Après lui, Vinny Lingham, cofondateur de Civic – une start-up basée sur la blockchain spécialisée dans la protection d’identité –, a parlé des problèmes qui se posent lorsqu’on veut travailler en collaboration avec le gouvernement. En moyenne, les start-ups réalisent leurs projets en un an, un an et demi, alors que cela prend des années aux agences gouvernementales. Les nombreuses personnes proches de Washington présente dans la salle lui ont signifié que le gouvernement américain prenait très à cœur la culture des start-ups. D’après eux, il vaut mieux travailler avec les spécialistes de la question, dont le travail bénéficiera l’utilisation de la blockchain, puis louer la technologie, plutôt que d’attendre que le gouvernement n’achète tout le système. Alex Tapscott, coauteur d’un livre sur la « révolution de la blockchain », a ensuite fait une présentation durant laquelle il a démontré comment la blockchain pouvait encourager l’inclusion financière. Son speech a donné lieu à un débat sur le prix élevé des services d’envois de fonds – environ 8 % de la somme en moyenne, bien que certains services puissent être encore plus cher.
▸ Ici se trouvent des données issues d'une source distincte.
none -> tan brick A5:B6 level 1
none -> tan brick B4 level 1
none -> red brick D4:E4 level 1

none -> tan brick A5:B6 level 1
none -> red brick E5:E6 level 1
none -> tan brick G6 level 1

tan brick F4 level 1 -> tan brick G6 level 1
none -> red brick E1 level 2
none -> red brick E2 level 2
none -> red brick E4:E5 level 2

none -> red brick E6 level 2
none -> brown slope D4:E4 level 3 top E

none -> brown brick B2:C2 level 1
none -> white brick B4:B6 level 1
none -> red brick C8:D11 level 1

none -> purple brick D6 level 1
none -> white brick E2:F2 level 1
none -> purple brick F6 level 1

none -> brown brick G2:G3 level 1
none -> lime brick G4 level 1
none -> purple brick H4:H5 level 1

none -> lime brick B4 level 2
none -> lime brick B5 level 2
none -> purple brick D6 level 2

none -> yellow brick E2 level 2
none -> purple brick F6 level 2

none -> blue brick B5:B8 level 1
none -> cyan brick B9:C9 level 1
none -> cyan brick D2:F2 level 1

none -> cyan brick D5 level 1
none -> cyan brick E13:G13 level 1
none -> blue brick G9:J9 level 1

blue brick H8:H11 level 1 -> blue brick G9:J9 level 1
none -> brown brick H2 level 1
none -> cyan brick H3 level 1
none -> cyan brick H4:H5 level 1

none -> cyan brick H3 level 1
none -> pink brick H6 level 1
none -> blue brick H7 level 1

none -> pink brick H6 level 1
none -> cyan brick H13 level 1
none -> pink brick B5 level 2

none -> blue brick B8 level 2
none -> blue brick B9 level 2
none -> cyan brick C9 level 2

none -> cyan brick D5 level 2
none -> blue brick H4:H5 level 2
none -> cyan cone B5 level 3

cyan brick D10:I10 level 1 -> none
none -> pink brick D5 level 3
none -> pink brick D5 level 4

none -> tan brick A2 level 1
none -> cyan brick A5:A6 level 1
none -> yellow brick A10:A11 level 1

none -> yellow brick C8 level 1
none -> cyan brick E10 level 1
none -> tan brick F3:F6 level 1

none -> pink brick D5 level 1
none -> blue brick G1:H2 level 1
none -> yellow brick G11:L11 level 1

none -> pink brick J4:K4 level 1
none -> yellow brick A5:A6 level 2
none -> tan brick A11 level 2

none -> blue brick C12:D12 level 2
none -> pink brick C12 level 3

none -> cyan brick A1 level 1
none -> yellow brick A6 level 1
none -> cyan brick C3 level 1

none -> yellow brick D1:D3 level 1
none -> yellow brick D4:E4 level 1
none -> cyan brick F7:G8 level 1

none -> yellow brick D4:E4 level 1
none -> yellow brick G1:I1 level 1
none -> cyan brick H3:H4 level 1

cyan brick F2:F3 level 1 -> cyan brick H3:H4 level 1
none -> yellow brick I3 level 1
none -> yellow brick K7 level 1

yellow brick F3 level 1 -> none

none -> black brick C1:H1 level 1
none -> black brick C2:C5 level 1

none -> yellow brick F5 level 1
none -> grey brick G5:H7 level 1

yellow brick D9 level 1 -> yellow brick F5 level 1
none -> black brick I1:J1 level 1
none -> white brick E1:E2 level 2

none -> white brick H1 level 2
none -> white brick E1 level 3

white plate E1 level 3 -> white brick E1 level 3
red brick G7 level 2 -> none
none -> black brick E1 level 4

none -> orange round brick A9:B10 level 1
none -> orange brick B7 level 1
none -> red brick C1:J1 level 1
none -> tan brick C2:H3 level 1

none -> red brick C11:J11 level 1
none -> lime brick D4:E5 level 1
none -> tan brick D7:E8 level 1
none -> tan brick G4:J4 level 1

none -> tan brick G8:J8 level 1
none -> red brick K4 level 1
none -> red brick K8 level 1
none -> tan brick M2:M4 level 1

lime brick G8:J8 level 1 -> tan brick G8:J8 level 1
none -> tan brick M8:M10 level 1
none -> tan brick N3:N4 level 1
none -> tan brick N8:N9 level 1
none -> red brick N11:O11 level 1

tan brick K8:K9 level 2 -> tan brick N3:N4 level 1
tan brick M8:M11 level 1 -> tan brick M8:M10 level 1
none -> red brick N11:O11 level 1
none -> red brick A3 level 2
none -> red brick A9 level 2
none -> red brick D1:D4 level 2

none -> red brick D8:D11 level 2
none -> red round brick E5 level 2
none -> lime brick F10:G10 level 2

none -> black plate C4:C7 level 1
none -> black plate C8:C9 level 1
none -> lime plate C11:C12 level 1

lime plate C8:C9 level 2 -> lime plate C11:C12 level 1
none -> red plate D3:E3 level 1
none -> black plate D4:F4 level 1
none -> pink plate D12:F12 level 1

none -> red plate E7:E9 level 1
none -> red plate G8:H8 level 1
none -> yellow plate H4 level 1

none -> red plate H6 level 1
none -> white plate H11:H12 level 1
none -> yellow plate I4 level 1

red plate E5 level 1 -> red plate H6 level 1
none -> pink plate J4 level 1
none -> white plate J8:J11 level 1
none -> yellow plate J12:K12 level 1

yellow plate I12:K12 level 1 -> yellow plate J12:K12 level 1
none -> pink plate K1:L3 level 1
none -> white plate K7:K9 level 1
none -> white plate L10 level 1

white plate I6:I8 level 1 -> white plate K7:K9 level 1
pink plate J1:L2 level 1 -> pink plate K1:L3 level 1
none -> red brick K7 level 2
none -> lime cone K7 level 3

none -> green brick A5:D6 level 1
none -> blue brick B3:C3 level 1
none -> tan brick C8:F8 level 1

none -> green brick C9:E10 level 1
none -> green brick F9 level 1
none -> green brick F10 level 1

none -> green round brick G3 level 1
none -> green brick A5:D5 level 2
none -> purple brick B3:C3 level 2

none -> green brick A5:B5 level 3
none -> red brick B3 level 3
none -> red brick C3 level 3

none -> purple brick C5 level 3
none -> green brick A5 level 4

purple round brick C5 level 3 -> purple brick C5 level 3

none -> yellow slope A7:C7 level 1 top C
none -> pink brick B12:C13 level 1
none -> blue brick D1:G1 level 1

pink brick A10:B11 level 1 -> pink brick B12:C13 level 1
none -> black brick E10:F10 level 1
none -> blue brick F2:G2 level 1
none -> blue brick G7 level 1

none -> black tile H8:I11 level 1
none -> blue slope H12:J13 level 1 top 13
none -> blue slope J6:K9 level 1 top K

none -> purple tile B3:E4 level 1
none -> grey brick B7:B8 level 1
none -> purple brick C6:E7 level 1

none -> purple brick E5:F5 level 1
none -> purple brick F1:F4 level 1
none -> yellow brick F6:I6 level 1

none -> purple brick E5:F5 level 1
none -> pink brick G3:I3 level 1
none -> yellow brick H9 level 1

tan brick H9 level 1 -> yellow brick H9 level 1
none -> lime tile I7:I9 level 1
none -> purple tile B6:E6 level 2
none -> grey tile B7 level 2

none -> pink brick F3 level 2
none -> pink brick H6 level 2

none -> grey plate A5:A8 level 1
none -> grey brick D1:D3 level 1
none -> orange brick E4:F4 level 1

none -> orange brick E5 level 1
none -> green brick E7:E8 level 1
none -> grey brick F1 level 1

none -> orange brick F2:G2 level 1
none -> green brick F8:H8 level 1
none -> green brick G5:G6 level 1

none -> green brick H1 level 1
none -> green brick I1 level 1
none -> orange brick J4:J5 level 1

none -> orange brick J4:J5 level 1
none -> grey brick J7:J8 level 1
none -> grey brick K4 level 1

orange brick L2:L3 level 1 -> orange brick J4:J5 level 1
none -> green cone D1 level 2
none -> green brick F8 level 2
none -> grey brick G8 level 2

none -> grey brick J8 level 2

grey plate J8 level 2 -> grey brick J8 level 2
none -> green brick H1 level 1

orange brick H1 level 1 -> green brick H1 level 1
Une membre du staff de Necker Island (qui a refusé d’être nommée) a confié qu’elle payait 30 dollars pour envoyer 100 dollars à sa mère en Jamaïque. Rebondissant sur le sujet, Elizabeth Rossiello, CEO de BitPesa, a expliqué que les sociétés d’envois de fonds traditionnelles comme MoneyGram et Western Union passaient généralement des contrats avec les services postaux qui leur garantissent un quasi-monopole dans certains pays.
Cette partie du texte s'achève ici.